Originalmente produzida em cobre, com braços ajustável e uma base fixa, a luminária Kandem se tornou um clássico fora de seu tempo e uma inspiração para muitos outros projetos de luminárias futuros. Hoje os produtos de Brandt podem ser comprados com o carimbo original na Alessi.

Depois da guerra, ela ensinou arte e design em Berlim e Dresden e posteriormente no Leste europeu onde praticou ativamente a pintura e a escultura no fim da sua carreira.

Anni Albers

Anni Albers (1899-1994) quando ingressou na Bauhaus, ficou extremamente infeliz em saber que seria obrigada a participar do workshop de costura, mas aos poucos começou a transformar seus estudos com tecidos em materiais para móveis e para construção civil. Quando pensamos em plástico e nylon, sempre associamos aos produtos surgidos no período pós-guerra, mas Albers estava tecendo com celofane transparente e fios de cobre já na década de 20.

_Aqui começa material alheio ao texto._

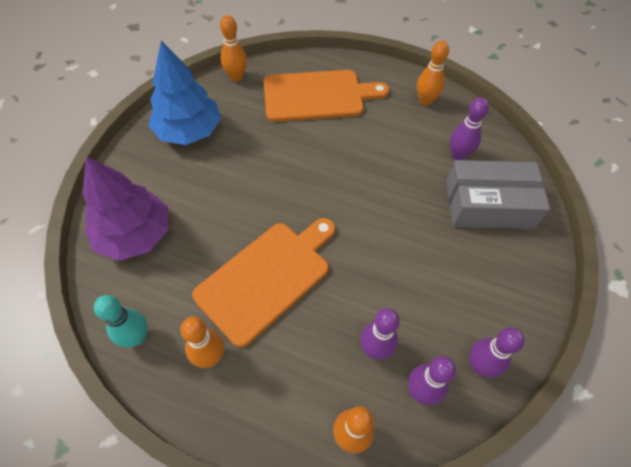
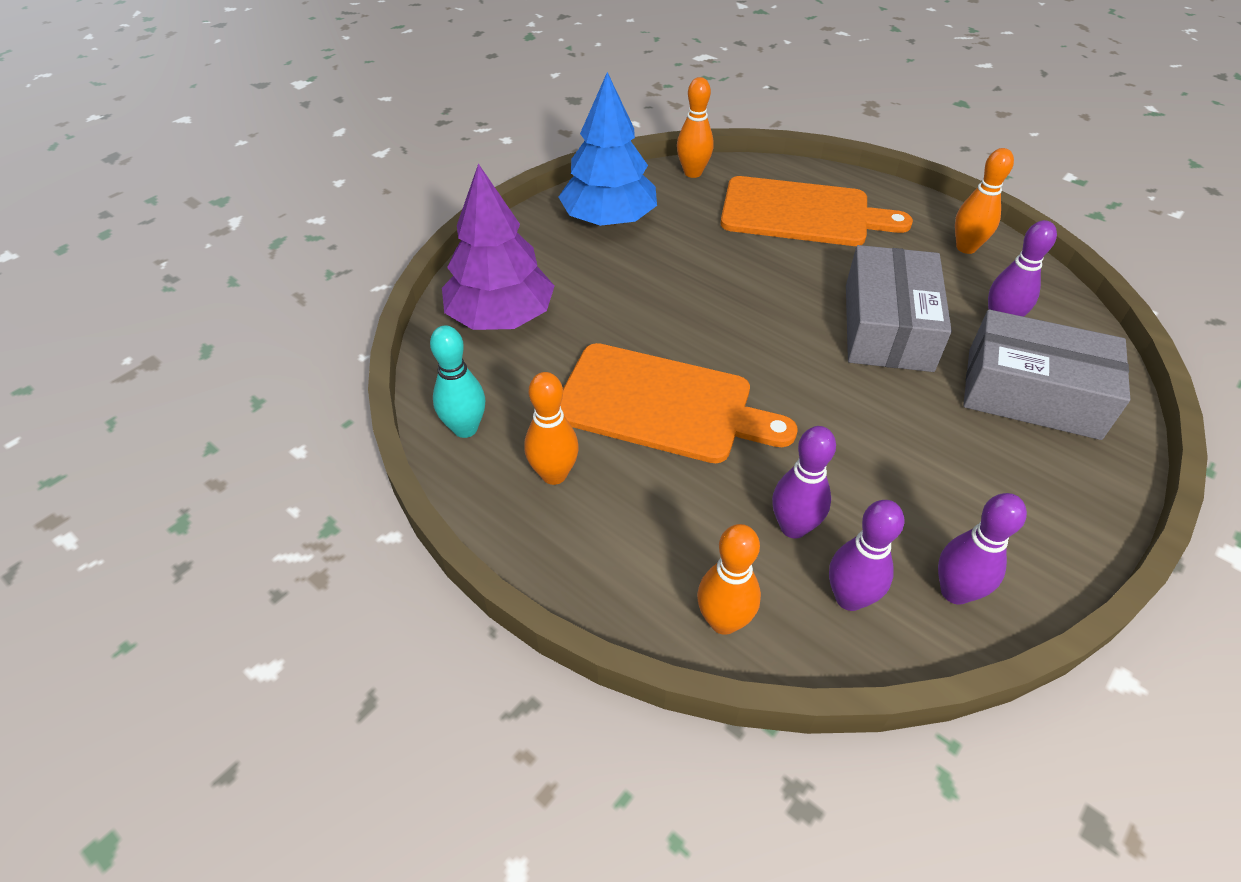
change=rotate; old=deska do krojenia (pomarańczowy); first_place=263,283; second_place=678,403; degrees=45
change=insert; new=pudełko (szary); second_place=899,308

Em 1949, Anni foi a primeira mulher artesã e tecelã a ter uma exposição solo no Museu de Arte Moderna de NY, o MOMA. Na exposição foram exibidos trabalhos com algodão, cabelo de cavalo, alumínio, juta e também uma coleção de jóias feita de materiais elétricos reciclados (um dos primeiros DIY da história). Em 1951, ela começou a desenhar tecelagens para a Knoll que estava procurando tecidos e materiais disruptivos para fazer parte dos móveis futuristas da fábrica, sendo ela a pioneira nesse tipo de trabalho.

Lucia Moholy

Uma das melhores maneiras de ver o trabalho de todas as mulheres citadas acima, assim como dos homens da Bauhaus, é através das fotografias de Lucia Moholy (1894-1989), primeira mulher do famoso professor László Moholy-Nagy.

Lucia nunca teve uma relação oficial com a Bauhaus, já que ela trabalhava com fotografia e edição e não se interessou em ser aluna da escola, mas ela aproveitou todo o movimento incensante ocorrendo ali na sua frente e usou uma câmera larga e posteriormente uma Leica, para documentar os trabalhos nos estúdios bauhasianos.

Quando a escola se mudou para Dessau em 1925, ela documentou toda a construção dos novos prédios, imprimindo seus negativos para catalógos de publicidade da escola, ajudando a espalhar a estética peculiar da escola através da valorização do que era produzido pelo seu olhar único de fotógrafa que valorizava as qualidades gráficas e espaciais de tudo que era produzido. Ela foi uma da primeiras pessoas a inaugurar a fotografia de arquitetura e ambientes, mudando totalmente a perspectiva de como as coisas era registradas para a posteridade.

Depois da guerra, a maioria dos negativos de Lucia foram perdidos e ele teve que recuperar muita coisa judicialmente, tendo que provar que fotografias usadas em exposições mundo afora e sem fonte específica eram suas… imagina o trabalho!

 

 

Esse post além de lembrar dessas profissionais incríveis, mostra o quanto, ainda hoje, as mulheres precisam lutar num mercado ainda super machista, para a valorização de seu trabalho em detrimento dos homens.

Façamos que nem essas criaturas talentosas, espalhando nosso trabalho com maestria ajudando a fomentar cada vez mais um universo de trabalho mais justo e colaborativo para nós mulheres.